Solve for the diffracted intensity in two dimensions from a circular aperture. It may be easier to do this as a discrete problem using the DFT below.
The discrete Fourier Transform is defined here and is regarded as one of the most important advances in computing science in the 20th century. Other resources such as Numerical Recipes, the Python help files and many other websites detail the calculation and implementations.
It is often instructive to review other implementations of the DFT to help you gain experience.
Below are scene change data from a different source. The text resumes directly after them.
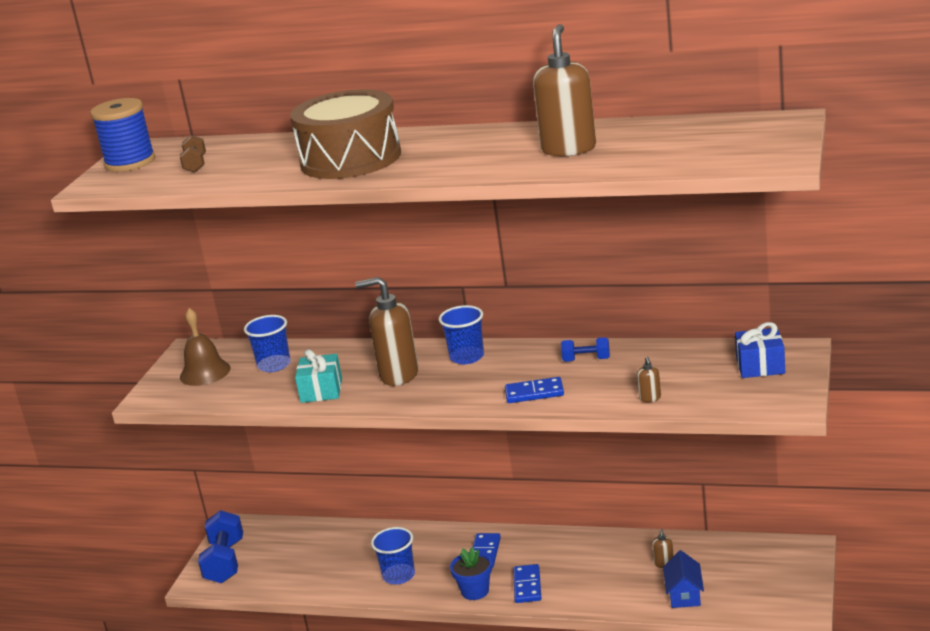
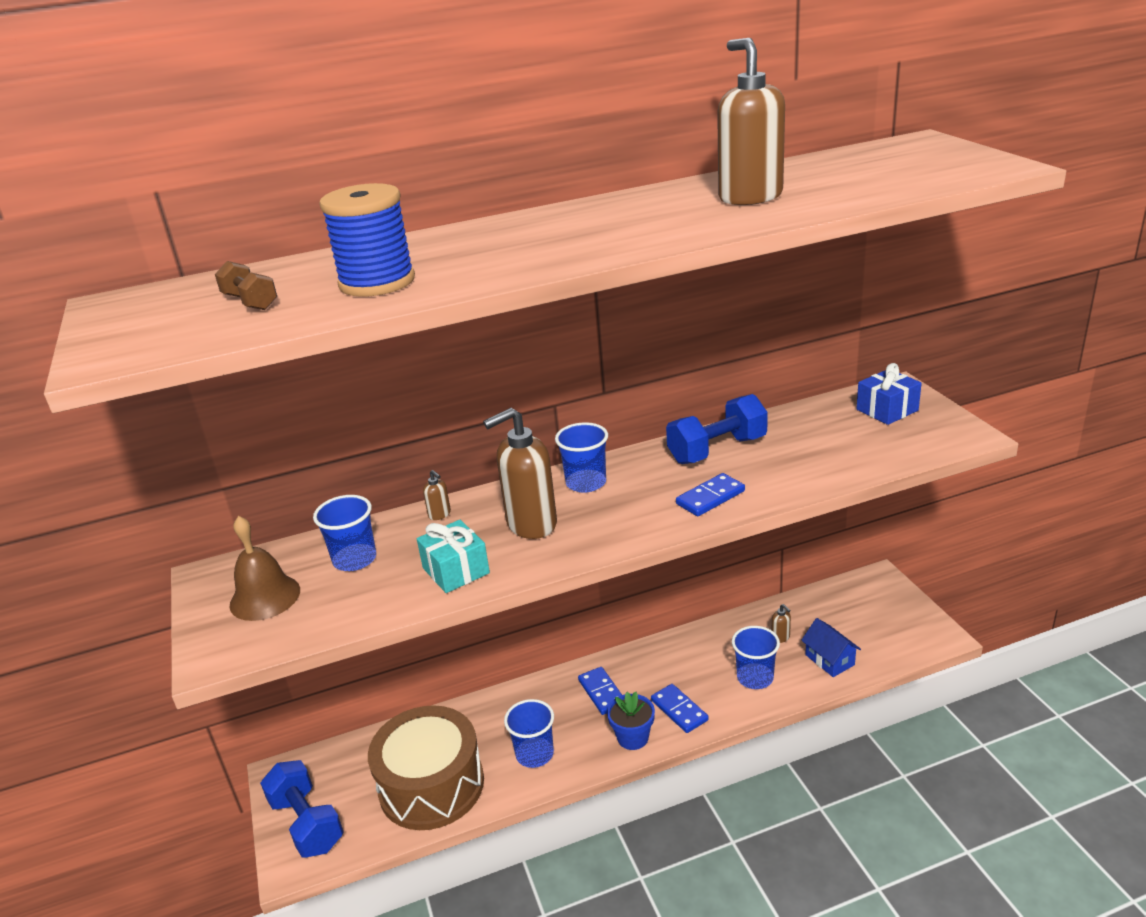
camera: 35 degrees left, 5 degrees up
(130, 162) = (127, 320): blue spool -> blue spool (377, 282)
(350, 159) = (485, 254): brown drum -> brown drum (431, 785)
(586, 360) = (717, 450): blue dumbbell -> blue dumbbell, size x1.85
(609, 585) = (755, 678): none -> blue cup
(650, 398) = (833, 468): brown soap dispenser -> brown soap dispenser (439, 514)

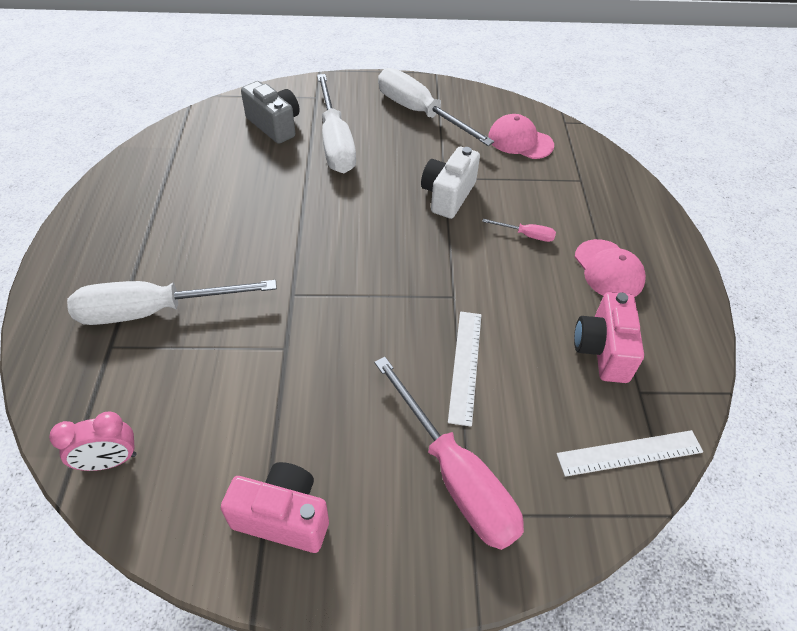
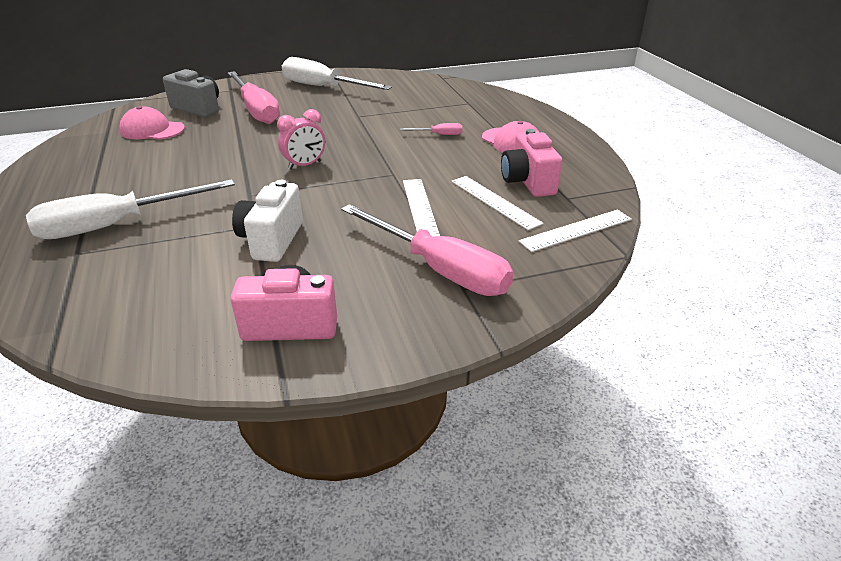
camera: 15 degrees left, 15 degrees down
(110, 461) = (98, 324): pink clock -> pink clock (305, 165)
(335, 142) = (256, 110): white screwdriver -> pink screwdriver
(448, 195) = (365, 124): white camera -> white camera (271, 240)
(520, 141) = (412, 90): pink cap -> pink cap (152, 130)
(552, 376) = (494, 201): none -> white ruler

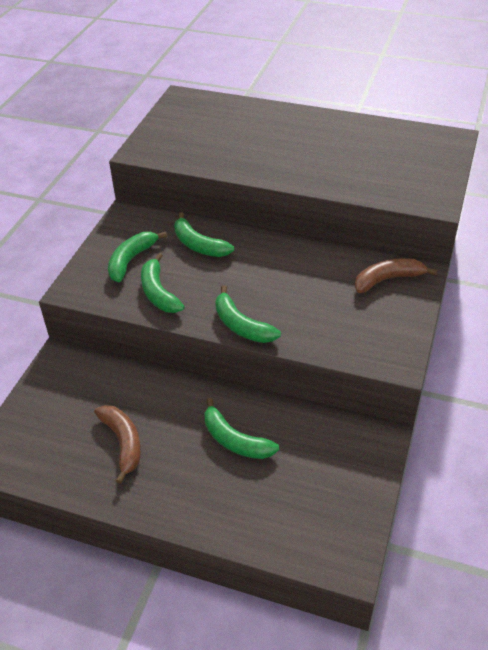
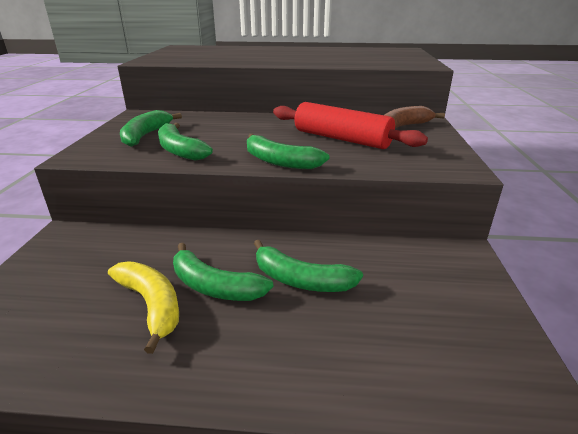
camera: 15 degrees left, 15 degrees down
(123, 443) = (151, 305): brown banana -> yellow banana
(198, 244) = (214, 123): green banana -> green banana (214, 286)
(314, 294) = (342, 139): none -> red rolling pin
I will be modeling this implementation after Jake Vanderplas' blog article here. Following the notion in the blog article:
Forward DFT:
$$X_k = \sum_{n=0}^{N-1} x_n \cdot e^{-i~2\pi~k~n~/~N}$$Inverse DFT:
$$x_n = \frac{1}{N}\sum_{k=0}^{N-1} X_k e^{i~2\pi~k~n~/~N}$$In this section of the notebook, we use Vanderplas' description and implementation.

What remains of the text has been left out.